Jen Horsey (born October 28, 1975) is a Canadian automotive journalist, TV personality and motorsport competitor with a specialty in rallying and rallycross.

Horsey is a longtime contributor to ESPN’s digital and television programming. who, in 2012, became ESPN’s first-ever female motorsport analyst, broadcasting from the announce booth for X Games and other rallycross competition. She debuted on-air at ESPN as an in-car commentator in 2009. In what was reported as a television first, she and fellow commentator Chrissie Beavis rode along in the passenger seat with top drivers during racing competition and offered their analysis and commentary live-to-air. She and Beavis returned to the broadcast in the same capacity the following year. In 2011, Horsey joined the on-air team at X Games as a pit reporter for rallycross. In addition, her numerous articles on automotive and other topics have appeared in a vast range of media outlets, primarily in the United States and Canada.

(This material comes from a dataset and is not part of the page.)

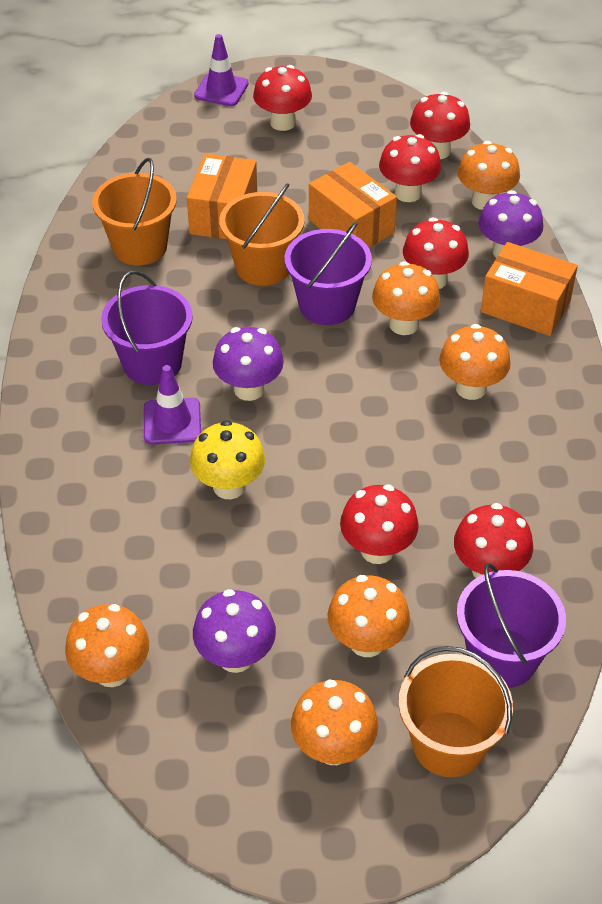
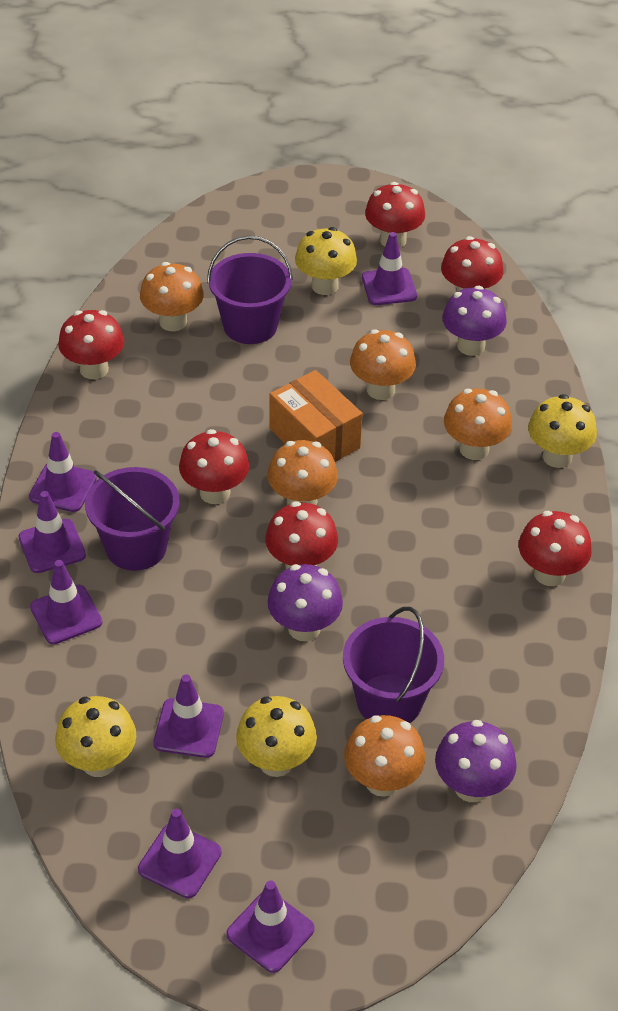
orange box: 3 -> 1
orange bucket: 3 -> 0
orange mushroom: 6 -> 5
purple traffic cone: 2 -> 7
yellow mushroom: 1 -> 4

In competition, she is best known as a rally co-driver, although she has also competed as a rally driver in both the US and Canada. She is the voice of the co-driver in the third installment of the Codemasters video game, DiRT 3, and returned for DiRT 4. Her most notorious co-driving appearance came in 2008 during X Games competition when, during a head-to-head race against Dave Mirra (and his co-driver Alexander Kihurani) driver Andrew Comrie-Picard shorted the 70 ft (20 m) gap jump and her team’s Mitsubishi Lancer Evolution IX made a spectacular front-flip. Neither Horsey nor the driver were injured.

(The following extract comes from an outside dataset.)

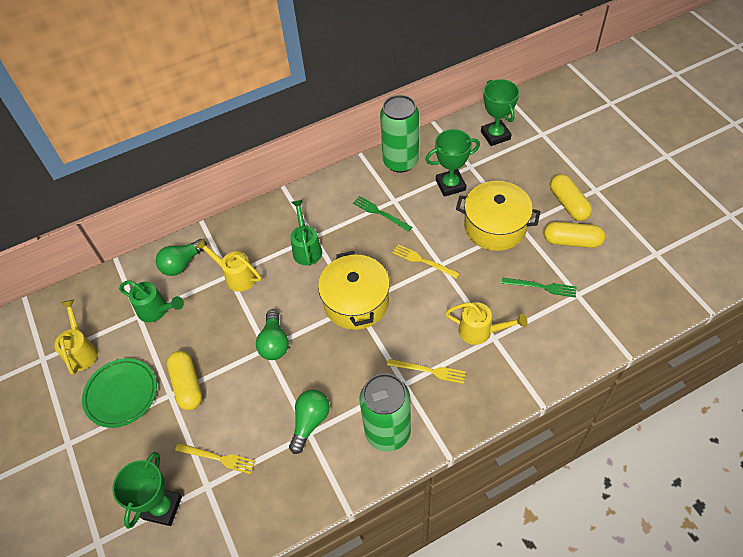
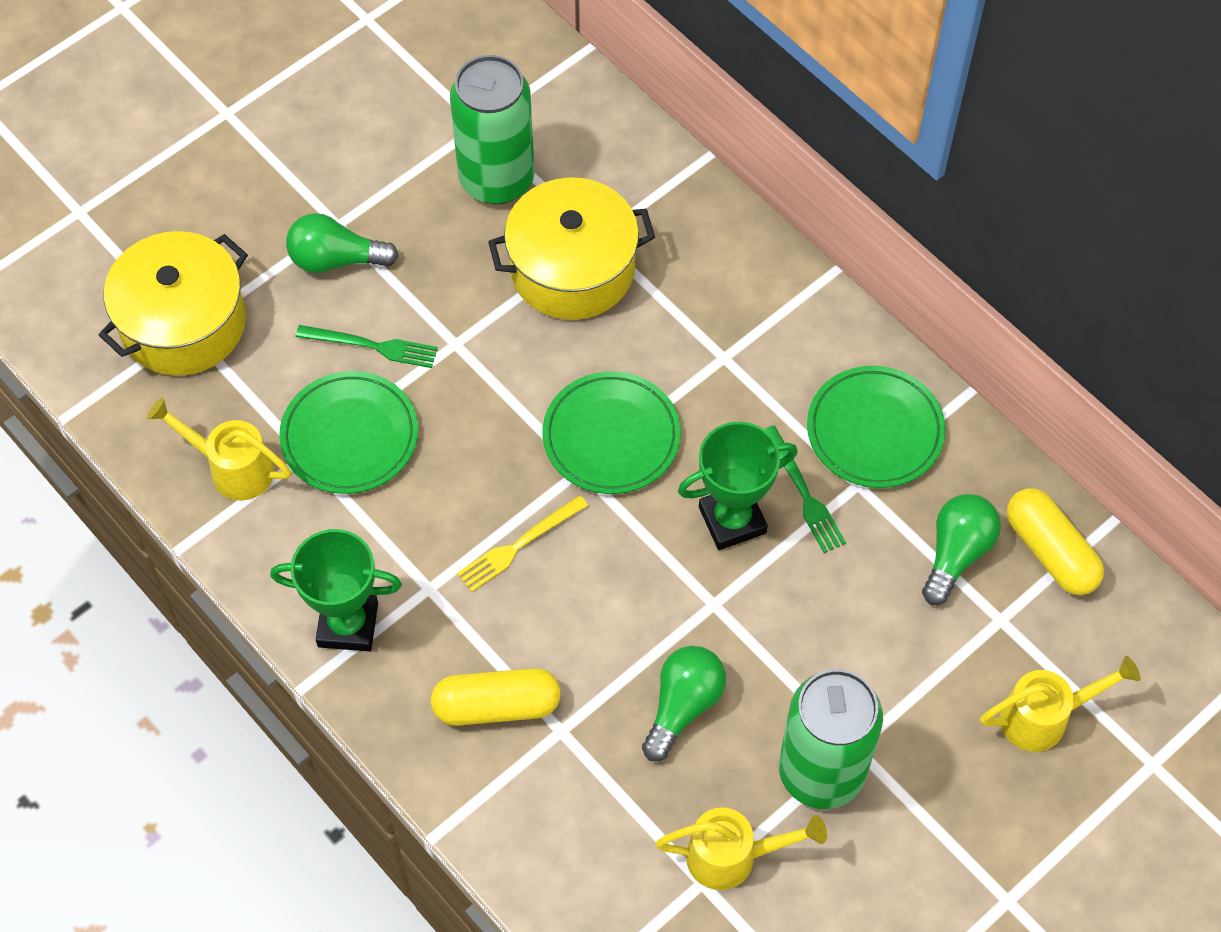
green plate: 1 -> 3
green trophy: 3 -> 2
green watering can: 2 -> 0
yellow capsule: 3 -> 2
yellow fork: 3 -> 1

Since 2005, she has earned four division podium finishes, including two wins, in five appearances as a co-driver at the Targa Newfoundland rally. Her first Modern division victory came in 2006 as co-driver to Keith Townsend in a Subaru WRX STi. She repeated in 2008 alongside Andrew Comrie-Picard in a factory supported Mitsubishi Lancer Evolution X. In 2011, she co-drove Ralph Gilles in a Dodge Viper and the duo finished third in the Modern division. In 2012, she moved to Open division with driver Samuel Hubinette and finished in second-place in a factory supported 2012 Fiat Abarth. She has also co-driven Steve Millen at Targa New Zealand in a Nissan GTR, as well as competing in numerous stage rallies, primarily in Canada, with various other drivers.